Но не стоит завидовать чужим крестам…
* * *Двадцать третьего марта, холодным пасмурным утром, во внутреннем дворике городского отдела, закрытого высокими кирпичными стенами от окон соседних домов, шла перекличка отъезжающих. Молодой сотрудник в шинели и фуражке с голубым околышком звонко выкрикивал фамилии и делал какие-то пометки у себя в папке. Рядом с ним стоял коренастый, властный мужчина в гражданском пальто с поднятым воротником и хмуро поглядывал то на молодого сотрудника, то на карманные часы на длинной серебряной цепочке. Мужчине хотелось побыстрее завершить формальную сторону мероприятия. За нестройной, темной шеренгой высылаемых прогревали двигатели два грузовика с зелеными хлебными фургонами.
— Герц Леонид Абрамович, — кричал сотрудник, глядя в раскрытую папку.
— Здесь…
— Герц Нора Борисовна…
— Здесь, — слабо доносилось из строя.
— Канавкин Федор… Федор Поликарпович…
— Тут я, — отзывался взволнованный голос, и кто-то поднимал руку.
— Двоих не хватает, — тихо сказал стоящему рядом мужчине сотрудник, захлопывая папку. — И вещей у них…
— Кто не явился — объявим в розыск. Это не ваша забота. Принимайте тех, кто есть. Все равно, счет не по карточкам. А насчет вещей — вы начальник этапа, сами разберетесь, — немного раздраженно ответил мужчина и снова, щелкнув крышкой, демонстративно посмотрел на часы.

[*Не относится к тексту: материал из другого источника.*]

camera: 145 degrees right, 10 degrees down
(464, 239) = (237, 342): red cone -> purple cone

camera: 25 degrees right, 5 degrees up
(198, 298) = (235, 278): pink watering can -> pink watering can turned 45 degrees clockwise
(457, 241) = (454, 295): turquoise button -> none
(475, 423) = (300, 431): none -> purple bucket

Обитая железом дверь, ведущая из подвального коридора горотдела отворилась, и к начальству подбежал дежурный милиционер. Следом за ним, во внутренний дворик, сгибаясь под тяжестью чемоданов, торопливо вбежали красный от спешки мужчина и женщина в дорогой, рыжеватой шубе. Вера сразу узнала в них посетителей кабинета Приходько. Мужчина в сдвинутом на затылок котиковом пирожке тяжело дышал и оглядывался, женщина опустила чемодан на асфальт и схватилась за сердце.
— Еще двое прибыли. Опоздавшие, — доложил дежурный.

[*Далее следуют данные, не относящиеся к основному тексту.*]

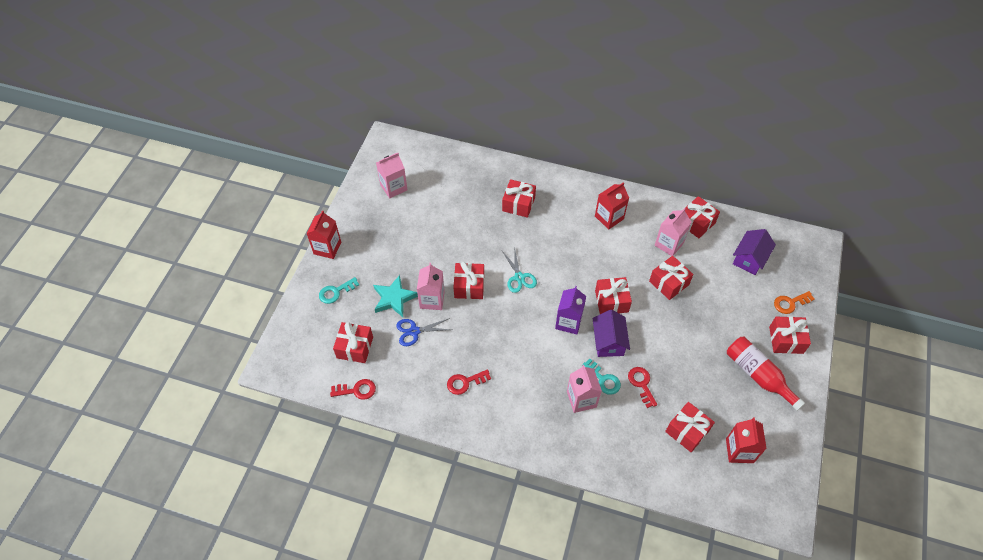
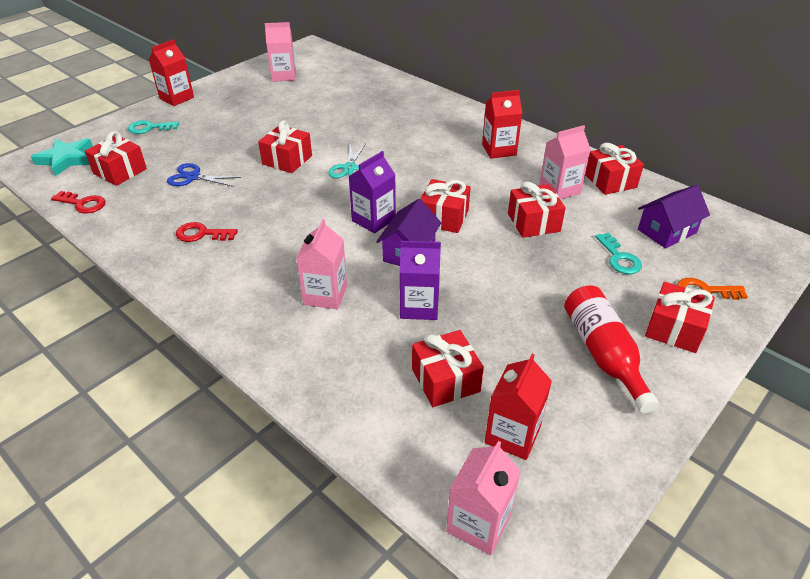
camera: 25 degrees right, 15 degrees down
(394, 298) = (200, 147): turquoise star -> turquoise star (66, 159)
(432, 300) = (237, 159): pink carton -> pink carton (478, 523)
(518, 204) = (401, 115): red gift -> none
(603, 379) = (371, 285): turquoise key -> turquoise key (619, 258)
(641, 384) = (419, 306): red key -> purple carton

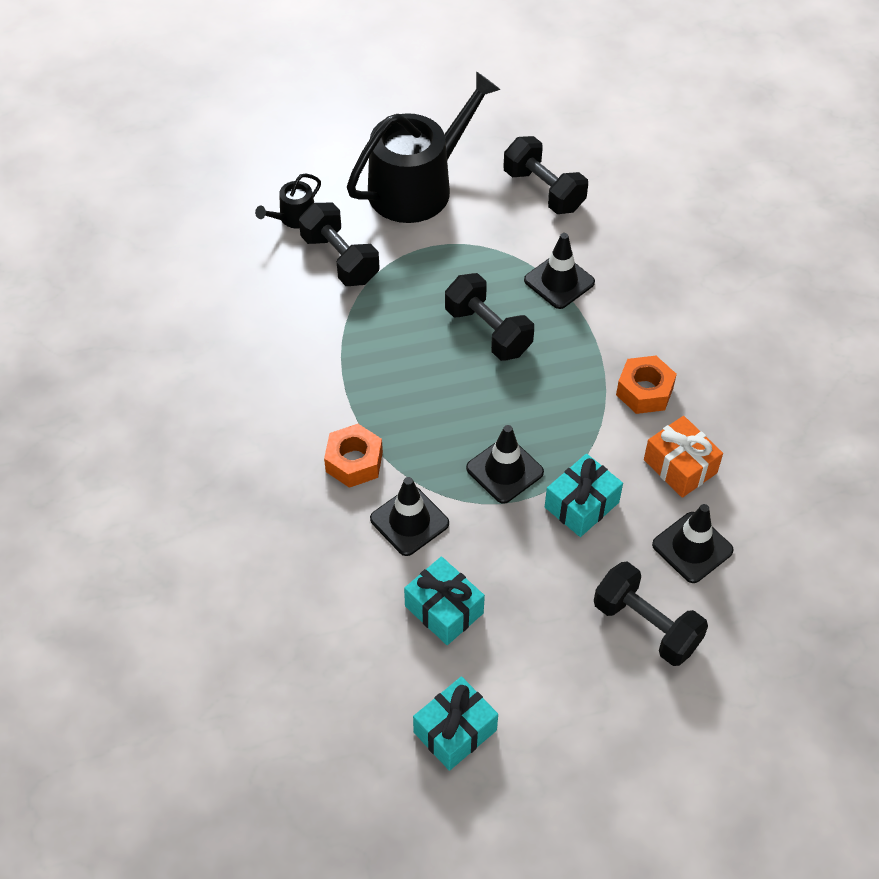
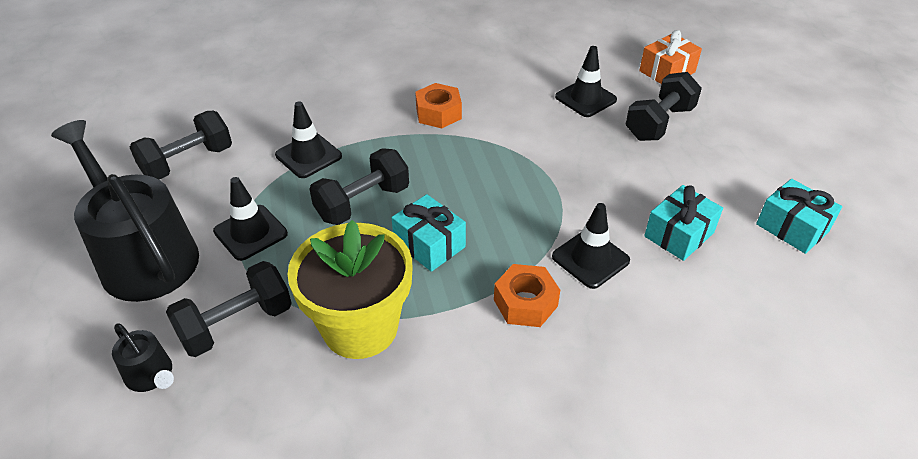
camera: 90 degrees left, 10 degrees down
(332, 341) = (360, 327): none -> yellow flower pot
(504, 470) = (525, 194): black traffic cone -> black traffic cone (250, 232)
(581, 505) = (555, 151): turquoise gift -> turquoise gift (429, 244)
(680, 466) = (512, 100): orange gift -> orange gift (667, 71)

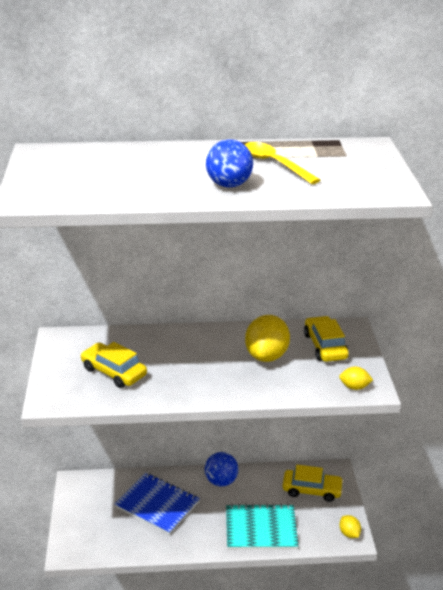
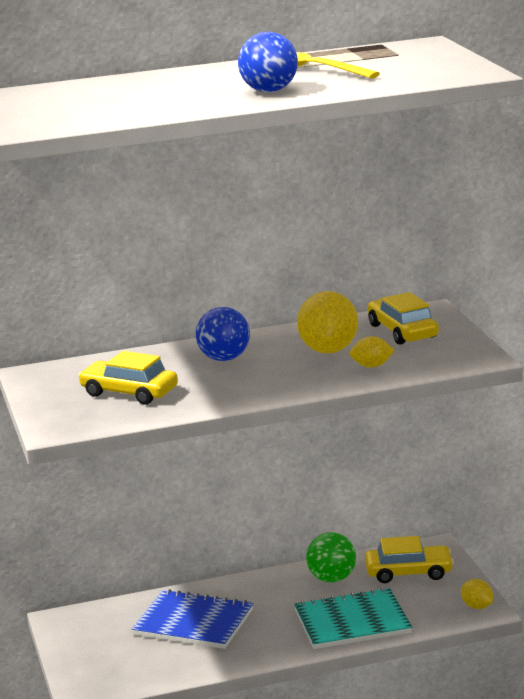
camera: 10 degrees left, 10 degrees down
(221, 481) = (275, 584): blue ball -> blue ball (224, 358)
(259, 484) = (332, 579): none -> green ball
(354, 387) = (457, 360): yellow lemon -> yellow lemon (372, 366)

— Фамилии? В строй… — коренастый повернулся и с легкой насмешкой посмотрел на молодого начальника этапа. — Теперь полный комплект. Принимайте командование.
— Внимание! — звонко крикнул молодой человек и сделал шаг к шеренге. — С этой минуты вы поступаете в распоряжение конвойной службы Комиссариата внутренних дел Белорусской Советской республики. До Тобольска вы этапируетесь на общих основаниях со ссыльными, поэтому настоятельно рекомендую каждому из вас выполнять все приказы и требования конвоя. С требованиями вас ознакомят непосредственно в вагонах. Сейчас вы будете отправлены на вокзал для посадки в эшелон. Все ясно? По машинам!
— С Богом, — шепнул Алексей, поднимая стоящие у ног чемоданы. — Санька, возьми маму за руку…
Странно, но как только за человеком закрывается дверь в прошлое, в то время как впереди лежит новый, неведомый мир, подчиненный неизвестным законам, становится легче. Уже нет времени сожалеть о былом, оно предается забвению. Накопленный опыт может и не понадобиться. Милая, уютная вселенная за светлыми шторами исчезла навсегда, и сейчас главное — заново научиться выживать. Вера с застывшим лицом сжала маленькие пальцы Саньки и вслед за мужем шагнула в тесный темный фургон. Через несколько минут грузовики с людьми выехали за ворота горотдела.
Гнетущий мрак покрывал город целую неделю. Людей, не попавших под паспортизацию, привозили в районные отделения милиции, а оттуда отправляли на общий сборный пункт — в подвалы старого следственного изолятора. Ссыльные — это не заключенные, они не попадают под бюджетное расходы, сами себя должны кормить, поэтому в подвалах всю неделю выдавали только кипяток. Передачи тоже не принимались, тем более что большую часть контингента составляли люди с невнятными биографиями, бездомные. О них никто не беспокоился, как будто их вообще не было на свете, но они жили, ходили, разговаривали, наверное, о чем-то мечтали и самое главное: они теперь по-иному, неким особенным образом смотрели на мир. И невозможно было совестливым людям, тем, кого забрали из дома, есть последний кусок хлеба под взглядами этих слезящихся, внимательных глаз.